EGF活性(IU/ml)=标准品效价×A×B
A=标准品半效量稀释度/样品相当于标准品半效量稀释度
B=样品预稀释倍数/标准品预稀释倍数3.结果
OD570对EGF浓度作图(附图15)可计算出EGF蛋白的EC50<0.88ng。实施例13:DNA遗传稳定性实验
(1).酵母染色体DNA的制备:
将上述实施例九得到工程菌GS115-3EGF及宿主菌GS115接种于BMG培养基5ml,30℃培养至饱和期。0.1ml培养液接种于1ml BMG培养基培养12小时后再取0.1ml培养液接种于1ml BMG培养基培养。如此循环50次。以最后一次的培养液铺板,随机挑取单克隆菌5个培养。
以酵母染色体DNA快速提取方法提取DNA。
方法如下:用1.5ml Eppendorf离心管离心沉淀菌体,水漂洗后加入200μl裂解缓冲液(2%Triton X-100,1%SDS,10mM Tris-Cl pH8.0,1mM EDTA),0.3g细玻璃珠,0.2ml酚-氯仿-异戊醇后高速涡旋震荡3分钟。加入200μ1TE缓冲液再次震荡后高速离心,取出的上清内加入1ml 100%乙醇混匀后离心沉淀DNA。含RNase酶TE溶解DNA后37℃消化1小时,加入醋酸胺使成0.4M,并加入2.5倍体积100%乙醇,沉淀DNA。70%乙醇漂洗,沉淀后溶于100μ1TE缓冲液备用。
(2).PCR扩增EGF基因
取宿主DNA 10ng以及经实施例九制得5个工程菌的DNA10ng为模板,加入人工合成EGF基因用的寡聚核苷酸片断1及3各0.5μg,dNTP、含镁缓冲液、水至100μl,煮沸变性5分钟后冰浴,加入TAQ酶5u,石蜡油100μl。PCR仪(美国PE公司提供)上94摄氏度1分钟,70摄氏度2分钟,30个循环。

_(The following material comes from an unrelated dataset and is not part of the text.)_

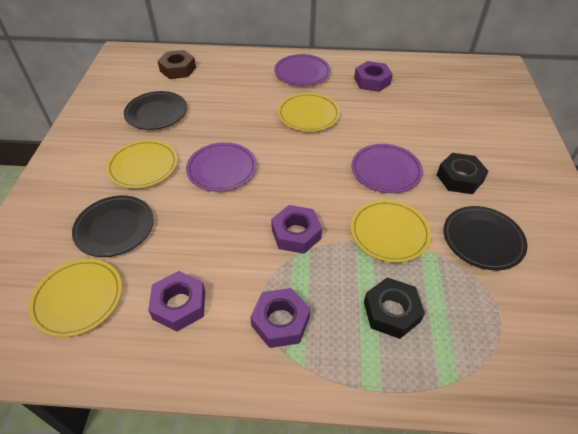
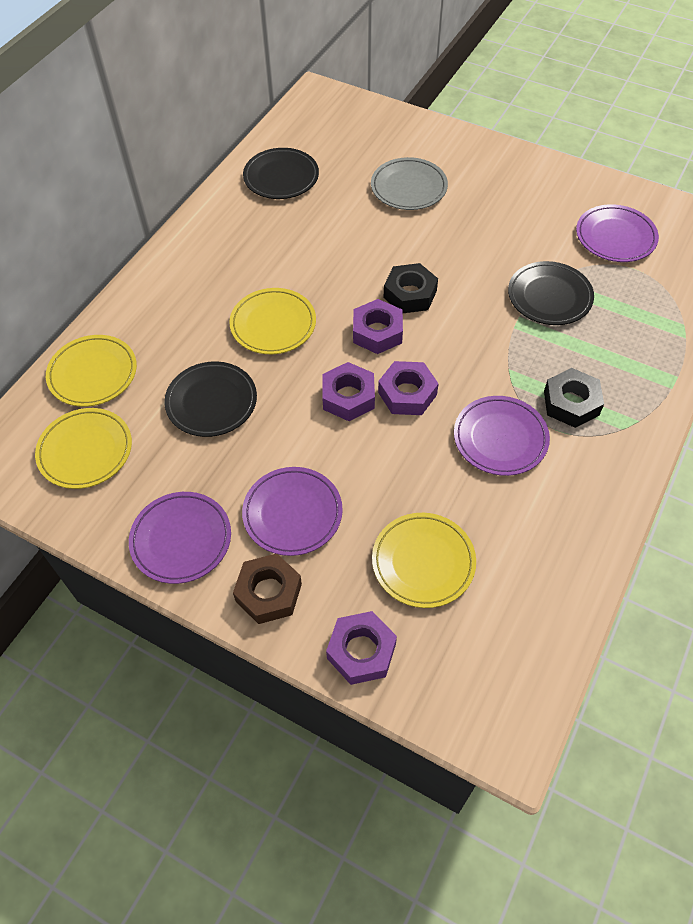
grey plate: 0 -> 1
purple plate: 3 -> 4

(3).2%Agarose电泳鉴定,如附图十六所示,已传代50次的5个克隆,100%扩增出150bp的DNA片断。证明本发明之工程菌在遗传上是稳定的。实施例14:蛋白表达稳定性实验
将实施例十三中使用的提取DNA的5个GS115-3EGF单克隆菌在BMM培养基中30摄氏度诱导表达96小时,取15μl上清加入5μl4倍SDS-PAGE上样缓冲液,热变性,15%SDS-PAGE电泳,考马氏兰染色,脱色后照相留档。如附图十七所示,证明遗传工程菌株传代50次后仍能稳定的表达出EGF。